The project also added new pavements and curbs, benches and tables, a storytelling alcove, fitness equipment, new lighting and plants. Fence heights were also lowered, as the existing fences were cut down to size.
Seward Park — named for William Seward, the New York statesman and secretary of state, William Seward, who helped spearhead the U.S. purchase of Alaska in 1867 — opened in 1903 and was the first permanent, municipally-built playground in the United States, according to NYC Parks.
Officials at Thursday’s ribbon cutting noted that before the renovation, the park had been much less welcoming.

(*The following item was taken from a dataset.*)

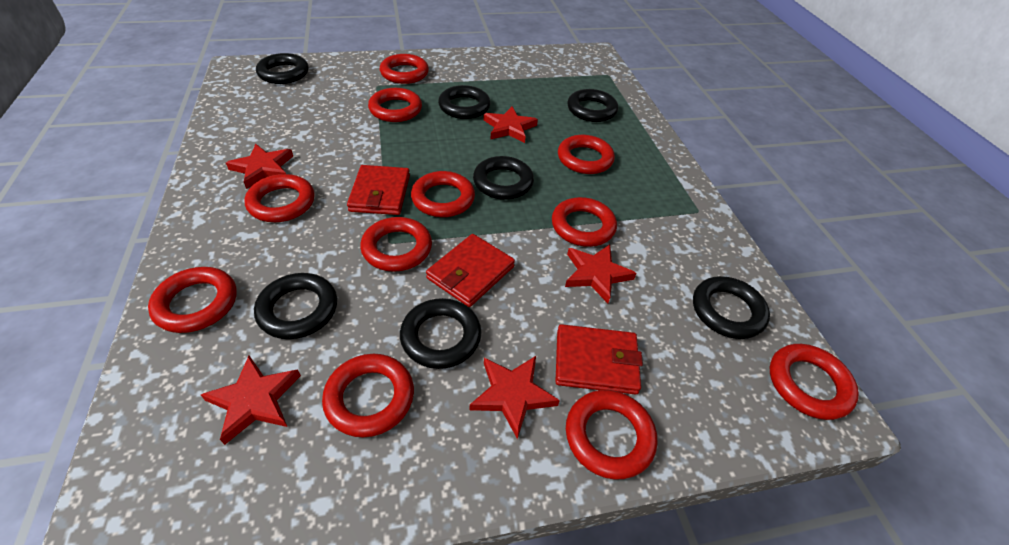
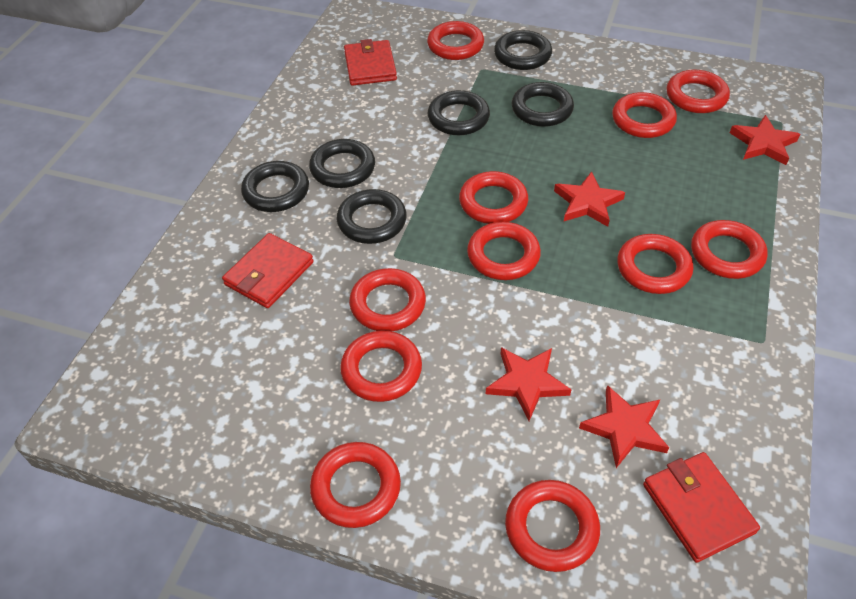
black ring: 7 -> 6
red star: 5 -> 4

“Seward Park looks amazing,” said Matthew Washington, Manhattan deputy borough president. “I can remember all the nights I would come by and it seems like a dark cloud was over it, but now the sun is shining on it.”
Parks Commissioner Mitchell Silver said that in 2014 he was introduced by Mayor de Blasio as commissioner at Seward Park. He recalled being told by locals that the park looked a lot better for that ceremony than it had the previous week.

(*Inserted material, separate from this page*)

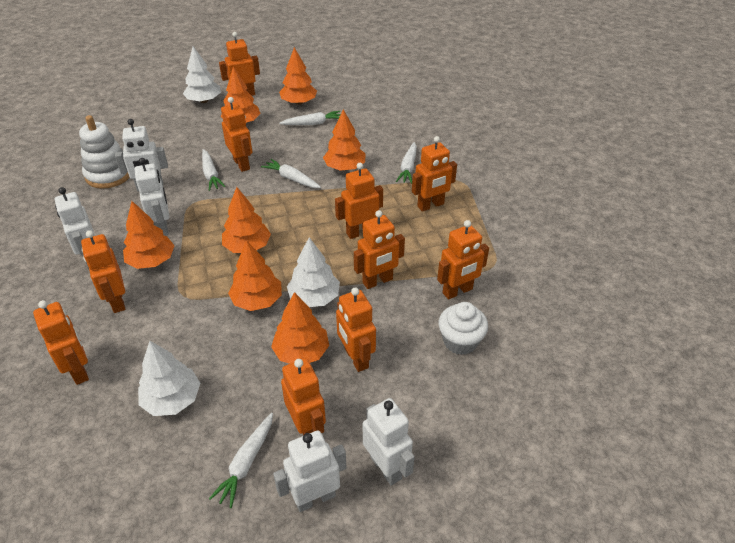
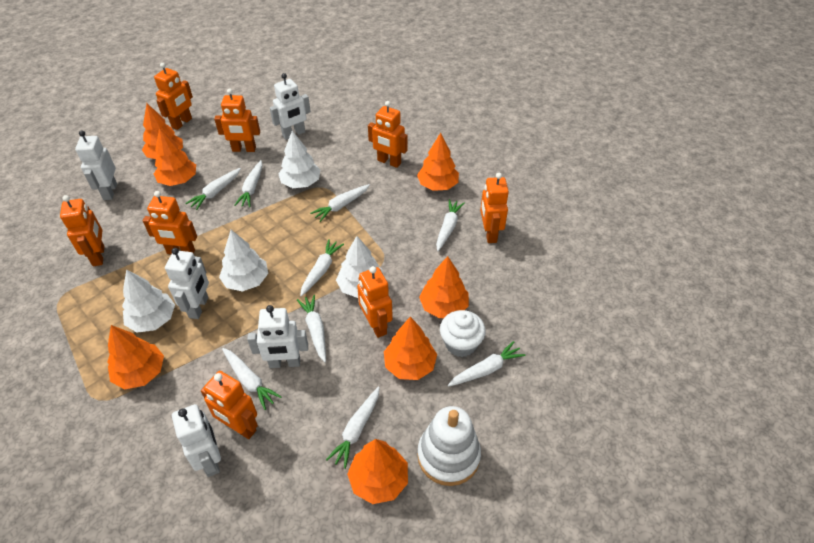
orange robot: 10 -> 8
white carrot: 5 -> 9
white tree: 3 -> 4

“I never forgot that,” Silver said. He thanked the Seward Park Conservancy for its advocacy.
“And here’s the best part, it was on time and under budget,” he added.
Silver noted that a temporary sign at the “Togo” statue, honoring the heroic leader of an Alaskan dog sled team, would soon be replaced with a permanent plaque, with support from the Seward Park Conservancy and Disney +.
“One of the unique aspects of this park is its beautiful library,” Silver said, adding that the renovation had “married” the Seward Park branch and the park.
Vicki Been, Deputy Mayor for Housing and Economic Development, said she came to Seward Park 15 years ago for a program, “and it was not the pleasant experience that this is today.”
“Parks Without Borders,” Been added, “is about breaking down barriers and making things accessible to all our residents, making all New Yorkers feel like every amenity is for them and open to them.”
Parks Without Borders has the stated goal to upgrade city parks and make them more accessible. It was announced in 2015 with a call for New Yorkers to nominate sites they thought would benefit most from the project.
Seward Park is one of the eight selected showcase projects, which are getting $40 million in funding. The others include Fort Greene Park, Prospect Park, Van Cortlandt Park, Hugh Grant Circle/Virginia Park and Playground, Jackie Robinson Park, Faber Park, and Flushing Meadows Corona Park. An additional $10 million is also going to 40 other capital projects in the works.
Other officials at the Thursday ceremony and ribbon cutting included Council Member Margaret Chin, State Senator Brian Kavanagh, and Bill Castro, Manhattan’s Parks Borough Commissioner.
“This is now your park and garden,” said Amy Robinson, President of the Seward Park Conservancy. She quoted Marcus Tullius Cicero: “If you have a garden and a library, you have everything you need.” Robinson added, “We are lucky enough to have both on the Lower East Side.”
Trever Holland, Chair of Community Board 3’s Waterfront and Resiliency Committee, said the park was used by a diverse community of people in the area. “So we’re happy to see the investment in parks, especially in this neighborhood,” he said.
After the ceremony, Robinson and Holland said there were separate efforts underway to renovate the park’s Jacob H. Schiff Fountain, which was dedicated in 1895 and is in disrepair. The Seward Park Conservancy is trying to raise funds, along with funds hopefully coming from NYC Parks as well, Robinson and Holland said. They added that they were confident the project would get done, though there was no specific timetable yet.